Vieilles lunes et châteaux
Chers auditeurs, nous avions déjà rendu compte, quelques semaines ago, des Châteaux fantastiques d'Henri-Paul Eydoux dans leur ensemble. Mais nous nous aperçûmes que le tome V et dernier n'avait pas été lu depuis son acquisition, id est 1973. Puis il est mort, comme dit l'autre. Toujours est-il que je me suis plongé dans ce tome cinq tout comme neuf, et que j'y ai retrouvé les mêmes qualités que dans les quatre autres, avec toujours en fin de volume les noms et la tomaison des bâtisses mentionnées par notre précieux guide. Les derniers mots qu'Eydoux a tracés : Une chaleur retrouvée. Voilà bien le projet en effet.

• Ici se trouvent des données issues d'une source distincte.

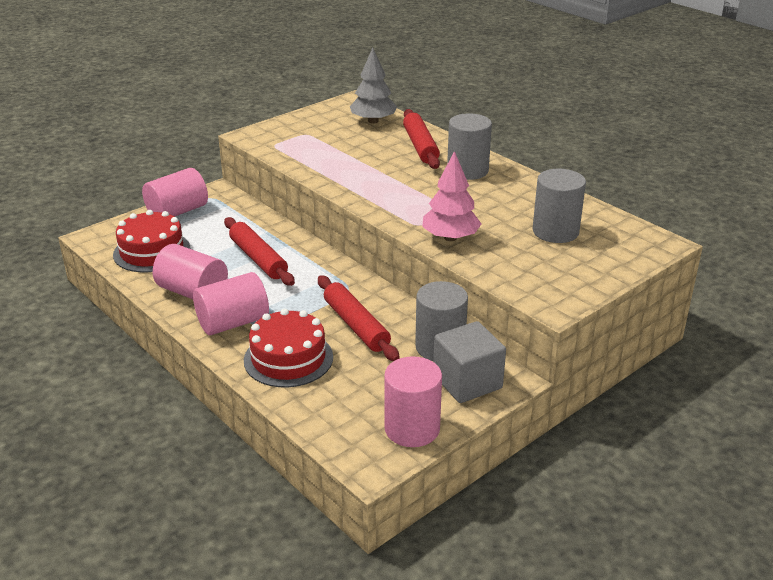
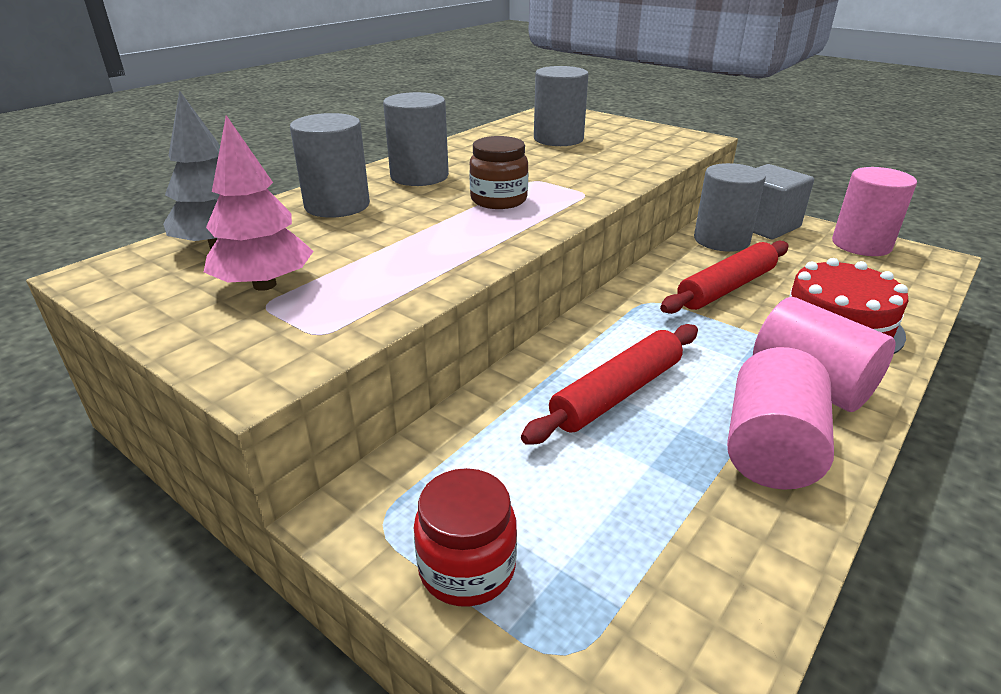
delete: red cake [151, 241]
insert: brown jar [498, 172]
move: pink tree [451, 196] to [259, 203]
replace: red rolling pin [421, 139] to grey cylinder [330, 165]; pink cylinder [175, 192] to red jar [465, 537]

Aider les vieilles constructions ignorées, ensevelies sous le lierre ou le gravat, à retrouver la chaleur de leur vie passée.
Parfois, une association vient de se constituer pour sauver ce qui peut l'être encore (nous sommes dans les années 70) ; mais la plupart du temps, ces châteaux médiévaux sont à l'écart de toute route, à l'abandon, à demi-écroulés sans que nul s'en soucie. Car on s'est abondamment occupé de recenser et de commenter les églises, tandis que l'architecture militaire – et aussi de prestige – constituée par les murailles de nos forteresses n'ont que peu excité l'attention des chercheurs, historiens ou esthètes. Ce cinquième volume ne comporte pas de différence notable avec les quatre autres. Toujours autant de précision, d'amabilité, de facilité cependant érudite. Toujours un souci de s'adresser familièrement au lecteur, comme un qui raconte des histoire plus que comme historien.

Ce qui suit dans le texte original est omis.